L'élégance, - c'est là en effet une des qualités séduisantes de cet art, - élégance dans les conditions matérielles du faire, qui se présente comme la solution ingénieuse et rapide des plus surprenantes difficultés techniques, élégance dans la simplicité et la pureté des éléments, élégance dans la beauté calligraphique du dessin, analogue & la cursive japonaise, onduleuse et accentuée tout ensemble, d'un aspect si personnel et si vivant à côté de la lourde quadrature des idéogrammes chinois, l'art de l'estampe ajoute à ces raretés le choix des papiers, l'emploi des rehauts métalliques et des reliefs.
Notre vergé européen, l'antique papier de Hollande, d'une texture si pleine et si résistante, est la plus belle matière qui soit pour porter la richesse des noirs. Il a quelque chose de rude et de généreux : les lumières y paraissent naturellement grasses, nourries et modelées. Le papier auquel nos contemporains donnent le nom de japon est lisse, marbré, d'un ton chaud, fort beau quand il ne tire pas sur le jaune-vert, d'un volume considérable et de ferme tenue. Le papier des belles impressions japonaises semble être encore une matière textile, il se sent des chiffons de soie dont il est fait. Loin d'être dur et claquant comme notre japon moderne, il conserve une homogénéité souple et, dans les tirages les plus anciens, une trame très lâche. Léger et mat, faiblement pelucheux, il ne présente pas cette dureté polie qui donne parfois aux feuilles de japon européen l'aspect de minces tranches de porphyre.

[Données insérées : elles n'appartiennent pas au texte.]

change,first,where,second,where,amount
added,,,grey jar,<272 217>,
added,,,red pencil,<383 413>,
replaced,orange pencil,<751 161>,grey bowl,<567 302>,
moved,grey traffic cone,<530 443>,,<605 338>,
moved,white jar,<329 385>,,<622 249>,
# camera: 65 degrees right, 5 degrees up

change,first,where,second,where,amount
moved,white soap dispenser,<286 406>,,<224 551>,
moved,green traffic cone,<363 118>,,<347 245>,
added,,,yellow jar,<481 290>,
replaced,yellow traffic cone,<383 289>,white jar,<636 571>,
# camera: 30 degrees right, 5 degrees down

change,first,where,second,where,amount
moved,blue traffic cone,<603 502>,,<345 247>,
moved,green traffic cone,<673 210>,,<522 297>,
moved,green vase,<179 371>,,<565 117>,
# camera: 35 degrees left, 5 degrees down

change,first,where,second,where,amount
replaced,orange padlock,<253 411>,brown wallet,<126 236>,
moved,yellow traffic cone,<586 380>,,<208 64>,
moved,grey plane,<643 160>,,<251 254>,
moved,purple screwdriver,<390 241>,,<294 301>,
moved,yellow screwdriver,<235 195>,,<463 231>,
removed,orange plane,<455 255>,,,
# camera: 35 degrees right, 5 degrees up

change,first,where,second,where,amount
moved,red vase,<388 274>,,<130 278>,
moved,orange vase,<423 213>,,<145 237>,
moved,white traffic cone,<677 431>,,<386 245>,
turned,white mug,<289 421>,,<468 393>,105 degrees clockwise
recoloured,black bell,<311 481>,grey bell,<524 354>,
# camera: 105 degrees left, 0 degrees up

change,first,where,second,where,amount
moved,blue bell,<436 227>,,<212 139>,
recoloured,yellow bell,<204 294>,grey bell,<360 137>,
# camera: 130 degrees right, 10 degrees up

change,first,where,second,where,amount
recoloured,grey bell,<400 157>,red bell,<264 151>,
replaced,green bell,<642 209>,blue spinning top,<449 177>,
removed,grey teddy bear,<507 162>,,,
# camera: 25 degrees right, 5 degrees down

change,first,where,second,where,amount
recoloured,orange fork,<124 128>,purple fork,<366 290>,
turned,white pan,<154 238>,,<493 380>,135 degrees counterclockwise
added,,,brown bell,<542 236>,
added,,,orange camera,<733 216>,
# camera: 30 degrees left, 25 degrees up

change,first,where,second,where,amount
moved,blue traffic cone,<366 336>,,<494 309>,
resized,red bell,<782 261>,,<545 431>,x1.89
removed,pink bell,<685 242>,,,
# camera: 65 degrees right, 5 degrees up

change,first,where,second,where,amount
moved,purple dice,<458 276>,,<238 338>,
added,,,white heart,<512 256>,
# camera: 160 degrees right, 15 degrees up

Il appartient à la même
famille que ce singulier papier-étoffe appelé crépon, qui mit à la mode, il y a une trentaine d'anées, les regrettables japonaiseries imprimées à l'encre d'ainiline par d'artificieux négociants. Mais, sans être lisse, il n'est pas non plus grenu, " crespelé ". II prend nettement la couleur, sans la faire chatoyer.
En effet le ton n'a pas besoin d'être aidé par le papier qui le supporte. Il ne vise qu'aux harmonies claires et limpides, balancées par quelques noirs mats qui les font valoir, rehaussées selon les cas par des applications discrètes d'or, d'argent ou d'étain. Des dégradés, obtenus sur le bois par un léger frottis du doigt et faisant passer deux notes l'une dans l'autre, des tons rompus, voilés, atténués,-mais, jamais de tons louches. Même dans la peinture de la nuit, d'opaques ténèbres ne viennent jamais noyer la couleur. L'éblouissante vulgarité des impressions modernes reste exempte de notes sales et boueuses. Cette élégance sereine est bien sensible dans l'usage des rehauts. Rien qui sente la lourdeur décorative des Orientaux barbares, une orfèvrerie coruscante, la surcharge des matières, 1'estampe est poudrée par places de lueurs rares qui ne font pas épaisseur : elles semblent mêlées à la trame du papier et faire corps avec lui. Sur le ciel nocturne des chasses aux lucioles brillent doucement des flocons argentins qui, à mesure qu'on incline de droite et de gauche la gravure, font pleuvoir sur elle des notes scintillantes : les parcelles de mica mêlées au ton rendent la nuit plus transparente et plus lumineuse.